■ **WHAT YOU WILL DO**: Each line of the records must appear in your answer exactly, with no pictures.

■ **Edited layout image data**:
++++++++++

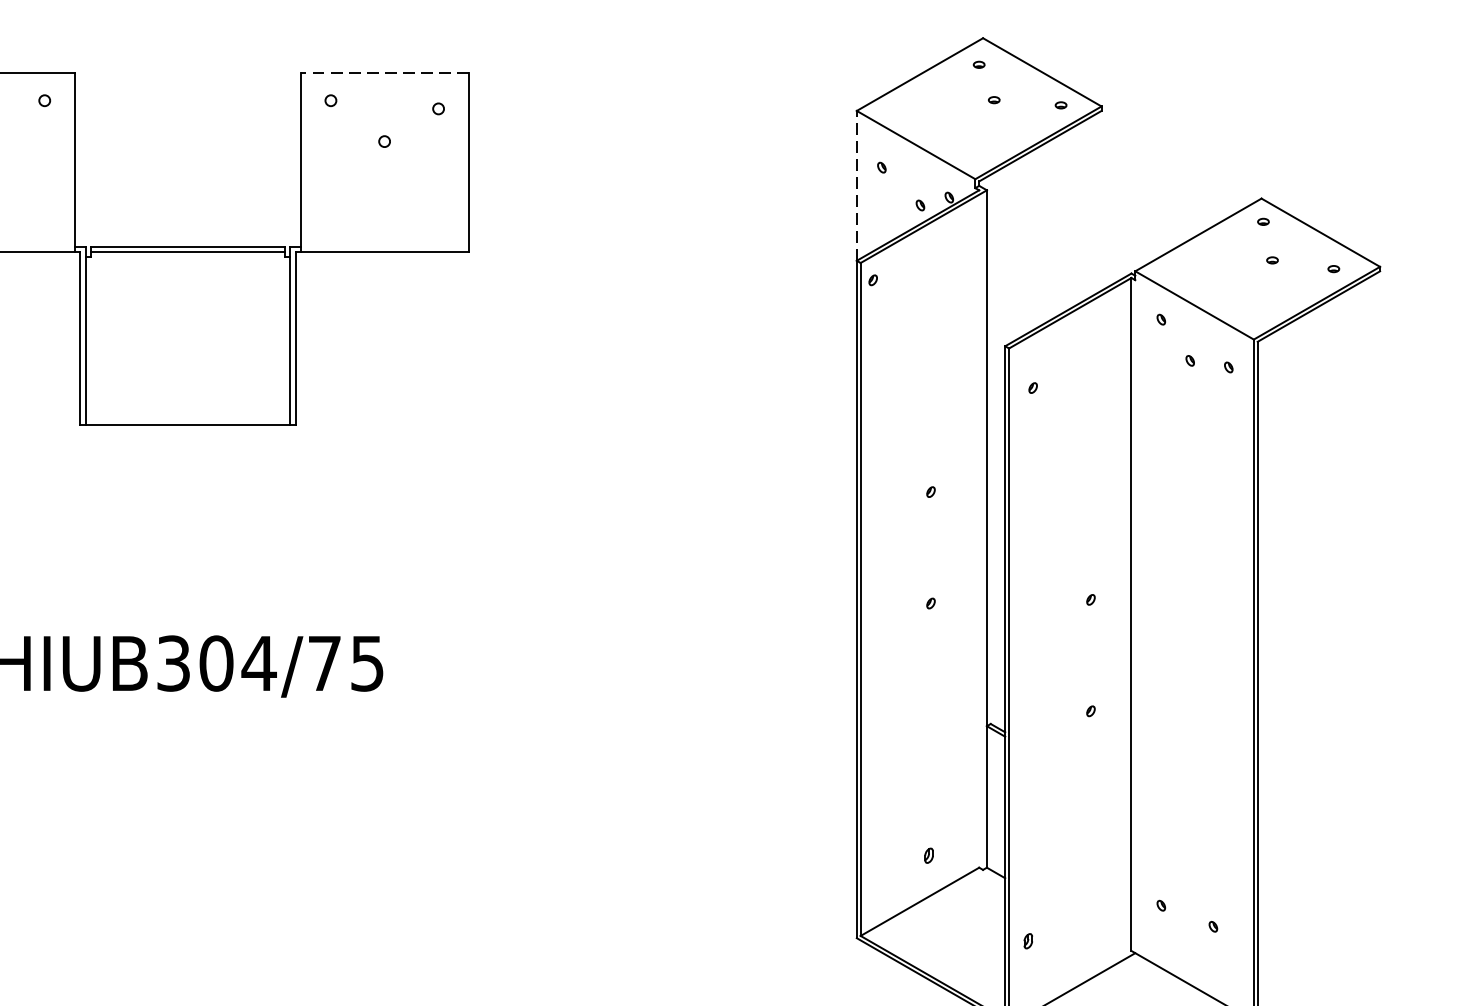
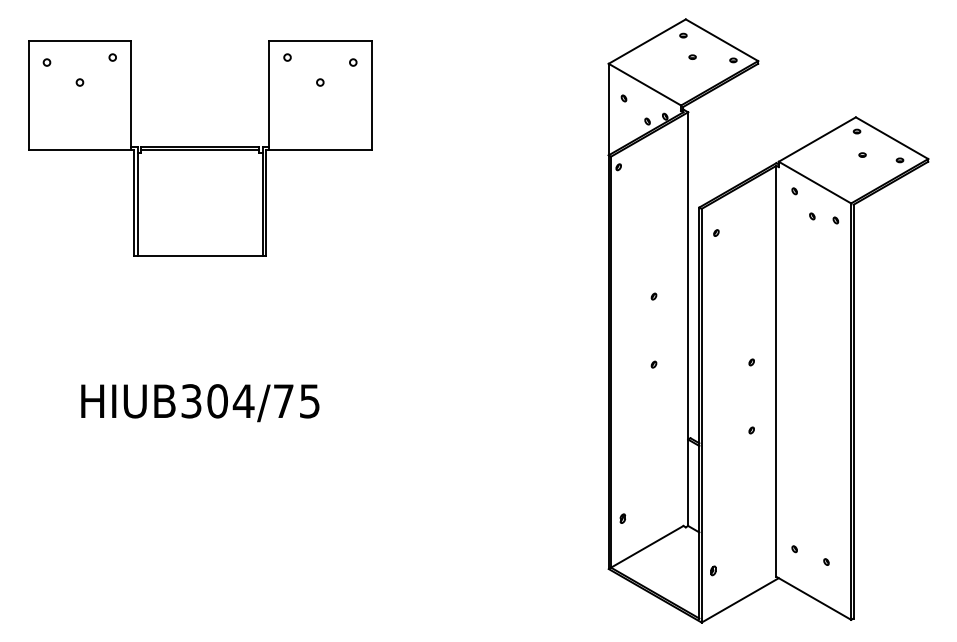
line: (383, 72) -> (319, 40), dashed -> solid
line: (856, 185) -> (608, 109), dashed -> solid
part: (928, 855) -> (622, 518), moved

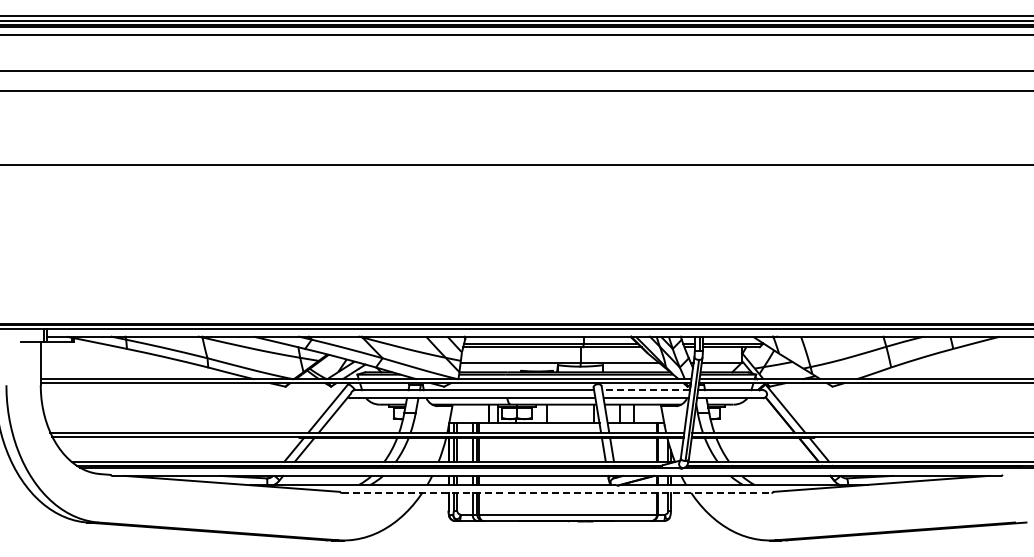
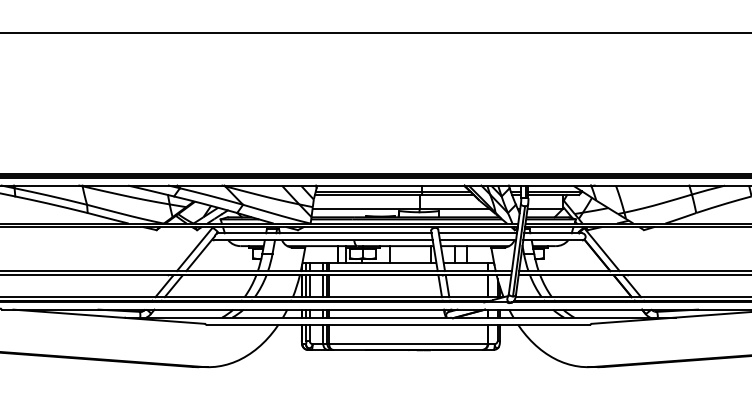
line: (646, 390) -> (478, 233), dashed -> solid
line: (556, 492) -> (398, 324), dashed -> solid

++++++++++

■ **EXERCISE RESPONSE**:
line: (383, 72) -> (319, 40), dashed -> solid
line: (856, 185) -> (608, 109), dashed -> solid
part: (928, 855) -> (622, 518), moved

line: (646, 390) -> (478, 233), dashed -> solid
line: (556, 492) -> (398, 324), dashed -> solid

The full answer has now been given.